|Mind how you go*|
There’s a scene in Chariots of Fire where one of the athletes achieves something (hey, I claimed to have studied the film) and a younger runner is told to give him some space afterwards, in the changing room. The explanation runs along the lines that, while failing is part and parcel of competition, achievement is its own special conundrum.
I’ve had a recent taste of that because two of my Brit thrillers, Standpoint and Line of Sight, have been acquired by Joffe Books. In fact, as I mentioned on my personal blog, Joffe is interested in the planned series of five books. As my good friend and American writer, Monika Spykerman, might say, I’ve hit pay dirt.
I signed that contract with satisfaction and a Mont Blanc pen, which my former BT colleagues gave me as one of my leaving presents. Inevitably, there’s a sense of validation when an industry professional is interested in your work. You want to reach back in time and thank the previous you who stuck with it and kept writing even though no one was beating a path to your door.
The funny thing about my series is that, while Standpoint has been submitted here and there in the last four or five years, Line of Sight hasn’t been anywhere. After all, what sense is there is submitting book two if no one is interested in book one? I had to go back through Line of Sight to put a synopsis together because I’d never needed one for it before.
So what has changed? Everything and nothing! The next page of the third book (the trequel?), The Caretaker, still needs to be written. I’m also acutely aware that working with an editor might be a challenge at times – and in fact I want it to be a challenge. I want my books to be the very best they can be, and if that means a visit from the green pen then so be it.
There’s a finality to publishing as well.
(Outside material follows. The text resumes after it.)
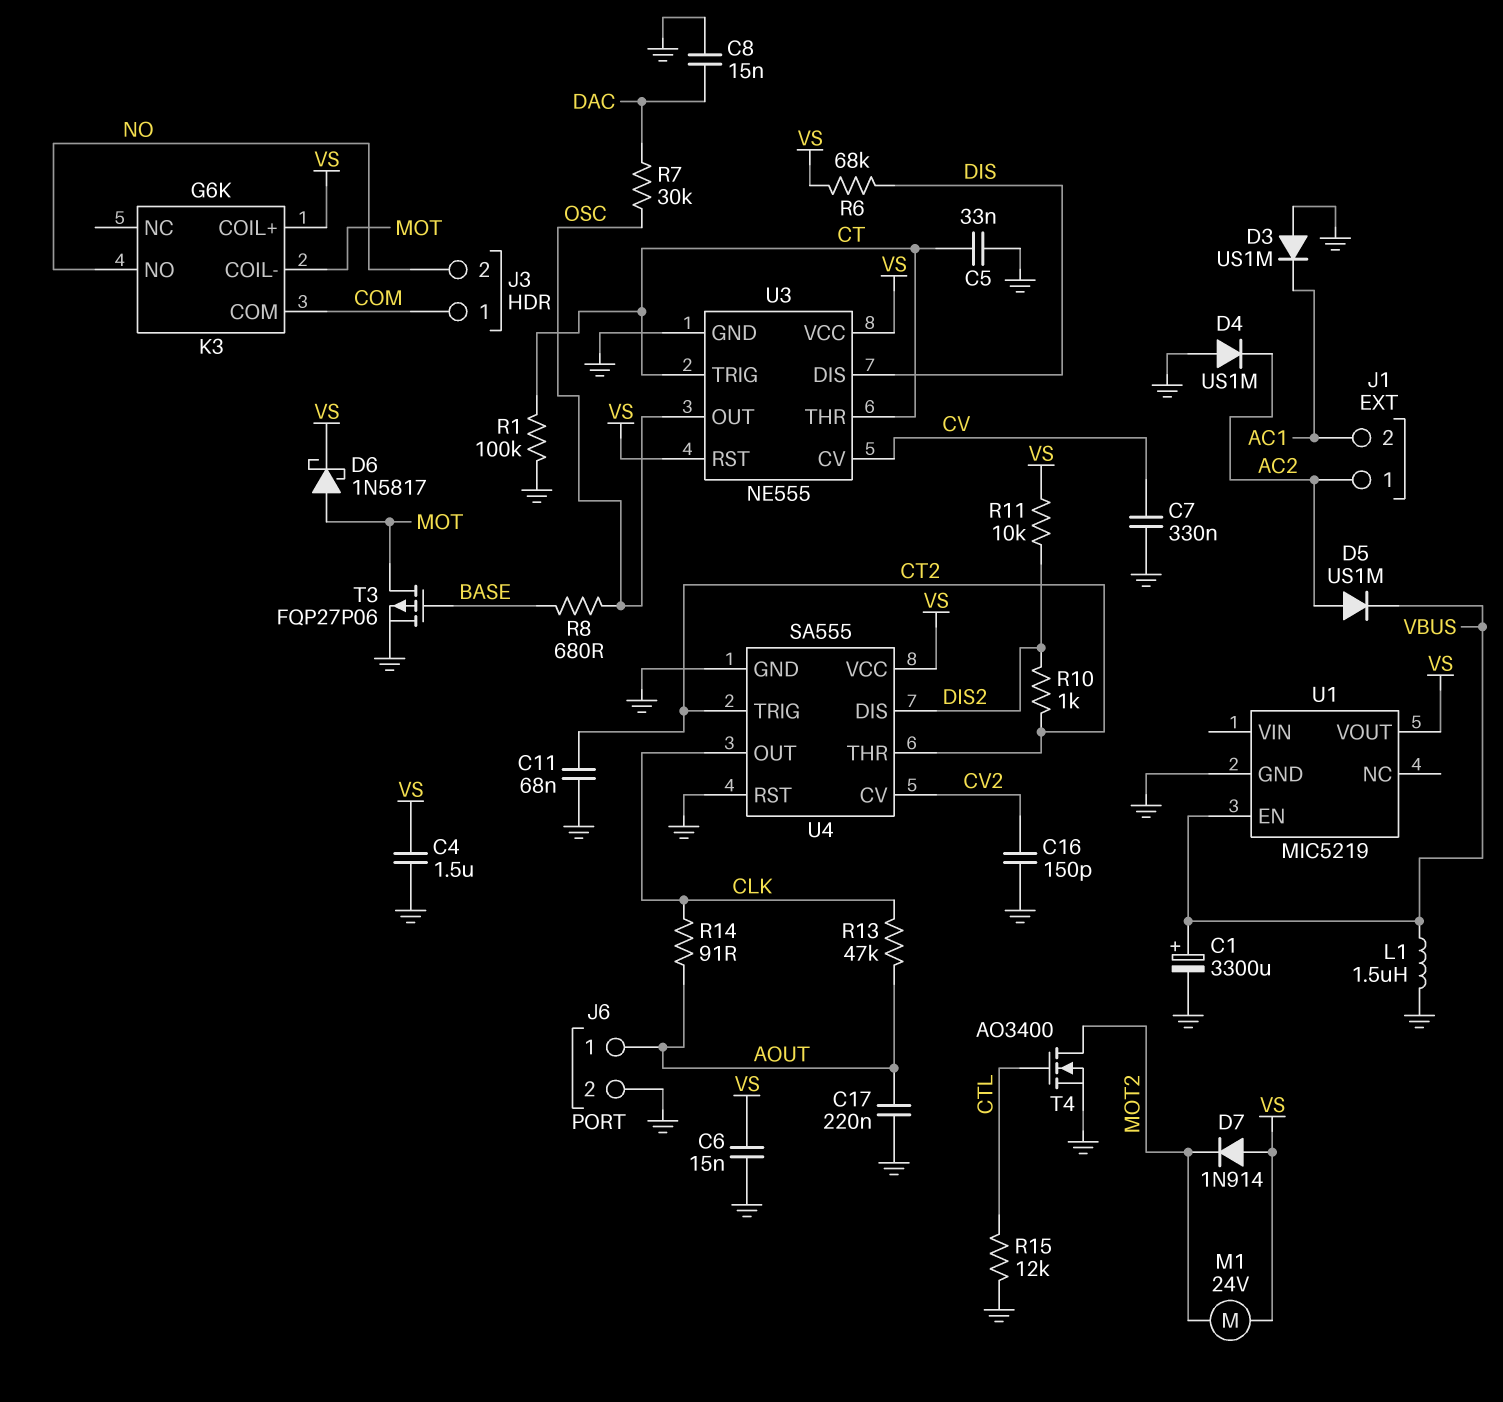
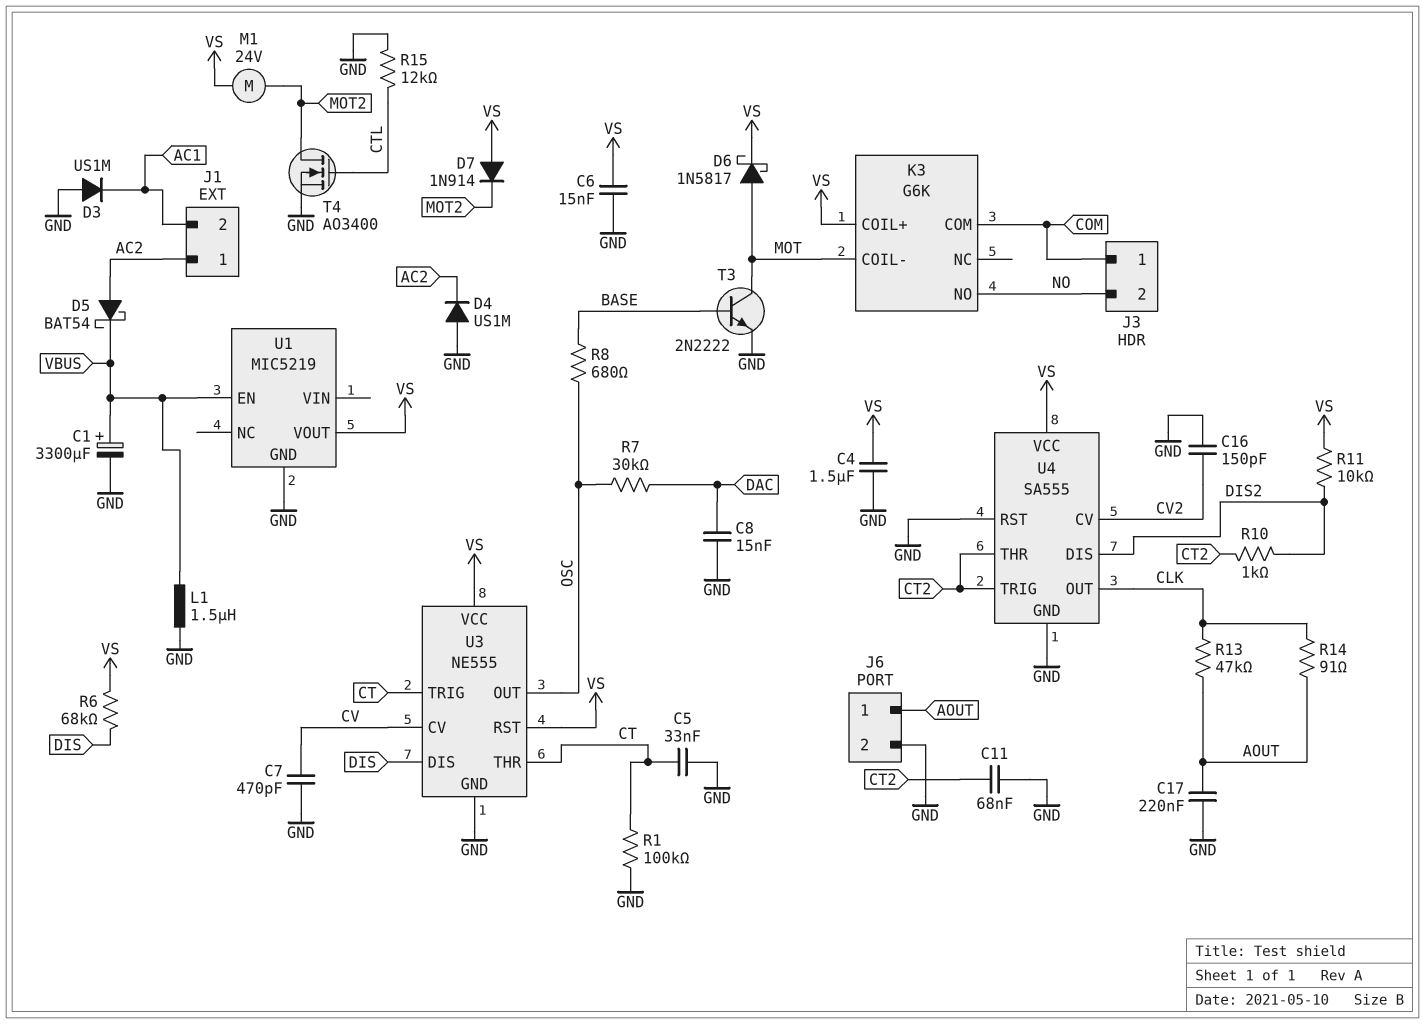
C7: 330nF (CV, GND) -> 470pF (CV, GND)
D5: diode US1M (A AC2, K VBUS) -> schottky BAT54 (A AC2, K VBUS)
T3: PMOS FQP27P06 (G BASE, D MOT, S GND) -> NPN 2N2222 (B BASE, C MOT, E GND)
No more opportunity or reason to pick through the manuscript one more time, or to check my facts about Customs & Excise, Harwich Port, guns, cars, and the North York Moors National Park. I can feel my temperature rising just thinking about it all. Luckily, I know that a range of reviews and opinions is part of the game. (Plus, if you’ve looked through my reviews for Covenant on Amazon you’ll know that I’d be hard pushed to ever get a worse review.)
Like Susie, who has contributed to this blog, I’m aware that the real achievement lies in having a completed novel, imbued with sweat, toil, tears and hunger. All those hours of living in my characters’ world have amounted to something tangible.
I realise too that I cannot hide behind the mask of being a novice. Don’t get me wrong – I still have a great deal to learn – but just as I’m no longer eligible to enter debut novel competitions, I’m also no longer entitled to dismiss my work lightly. Not because it’s a work of genius (necessarily…); rather, because it’s no longer purely mine.
These days writers have a responsibility to actively market their work and I’ve already made myself comfortable with blogging and twitter over the last four years. The jury’s still out on Facebook though, as far as I’m concerned.
In case you're wondering, it was a sheer fluke that I heard about Joffe Books - through www.writethismoment.com - and that when I submitted something, last September, they were interested in the idea of a thriller series. They also needed a little convincing, which is why it helped that I had a pitch put together and that I’d considered their market ahead of contacting them.
My point, as I progress with another book, is that it can be done. Previously, I’ve been the happy conduit to two friends approaching the publisher and the agent who subsequently signed them up. This time the next step appeared before me. The next time it could be you.
* Even if you are dancing around the room.